Architects need to convey, convince and influence internal as well as external stakeholders on several technical / non-technical matters. Whether it is around creating a glorified to-be state vision in front of business stakeholders or influencing technology adoption strategy for the technical stakeholders – Architects have to play a major role. On other hand, not every situation is a happy one – delays, flaws, issues and interruptions are part of everyday life. Architects have to convey such messages as well. How well, Architects need to be in conveying such good and not-so-good messages to these stakeholders?

Good communication is different than art of story-telling. Architects need to have great skills of story-telling. It is the skill which reflects self-conviction, vision, visualization, confidence and emotions. This is the skill which needs to be built with ancillary skills like verbal and written communication, body language, public-speaking, etc. The great story tellers believe in what they talk, what they see and what they want others to see. Whether it is a legacy modernization program or adoption of future technology which does not exist today, Architects are the ones who can tell story and show journey from past to future through words and pictures. Characters, roles, responsibilities, hurdles, mitigation strategies – all can be told through scenarios, actors, interactions and dependencies. Actors can become hero and hurdles can become villains.

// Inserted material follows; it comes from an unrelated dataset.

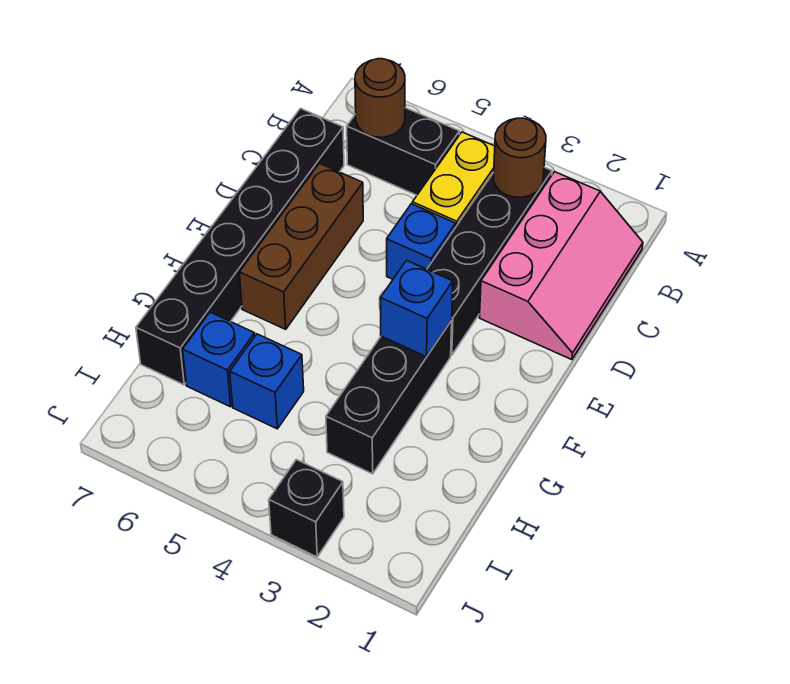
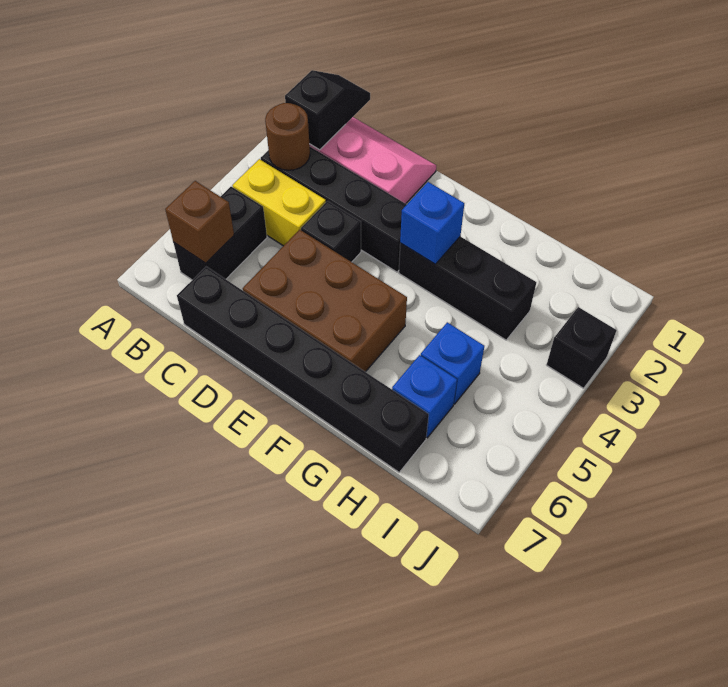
none -> black slope B1:B2 level 2 top 2
brown round brick B6 level 2 -> brown brick B6 level 2
blue brick D4 level 1 -> black brick D4 level 1
brown brick D6:F6 level 1 -> brown brick D5:F6 level 1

What matters to the listeners is better understanding of possibility and feasibility which someone can tell them convincingly. Who other than Architect can do this job better?

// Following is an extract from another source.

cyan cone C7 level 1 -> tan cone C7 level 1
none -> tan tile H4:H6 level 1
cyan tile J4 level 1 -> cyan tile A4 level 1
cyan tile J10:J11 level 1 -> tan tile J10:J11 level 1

Here are few tips on how someone can become a great story teller:

  1. You need to be convinced with what you are telling others: You are not creating a fake image of what can be done or what is possible. Make sure you know the subject and you are convinced with possibility and feasibility of what you are telling. Self-conviction, confidence and homework are must.
  2. Know what audience wants to listen: Who are you going to tell this story to? You should not tell great technology adoption story to ones who are worried about how business can be improved in a recession time period. There is a correlation but timing matters too.
  3. Basic images and drawings only to convey your thoughts: Great power point presentations does not mean great outcome. Story has to be visually created through your story telling skills and not through decks. Keep minimum relevant images and drawings to keep people just focused on what you have to say.
  4. Engage them as participant than listener: think how your audience can become part of your story and how they can play an active role. More you see their participation in your story, more success you would see towards the end.
  5. What are you expecting the outcome to be? Do you know what you are expecting the outcome to be? Agreement on certain thought process? Approval on certain decision? Decision on specific matter? You do not need to keep them reminding on what it should be, but set the objective clear in your mind and direct the audience to the conclusion through your story.
  6. Challenge status-quo: Past is changing and style of conveying thoughts is changing too. Power points and animations are being replaced by creative ways. Thought leaders use words than texts, they show practical case studies than lengthy methodologies, they are the ones who are self-convinced with certain ideas and who can direct others towards the possibilities. Art of story-telling was always a powerful skill and it is going to be same forever.        

 

What you think?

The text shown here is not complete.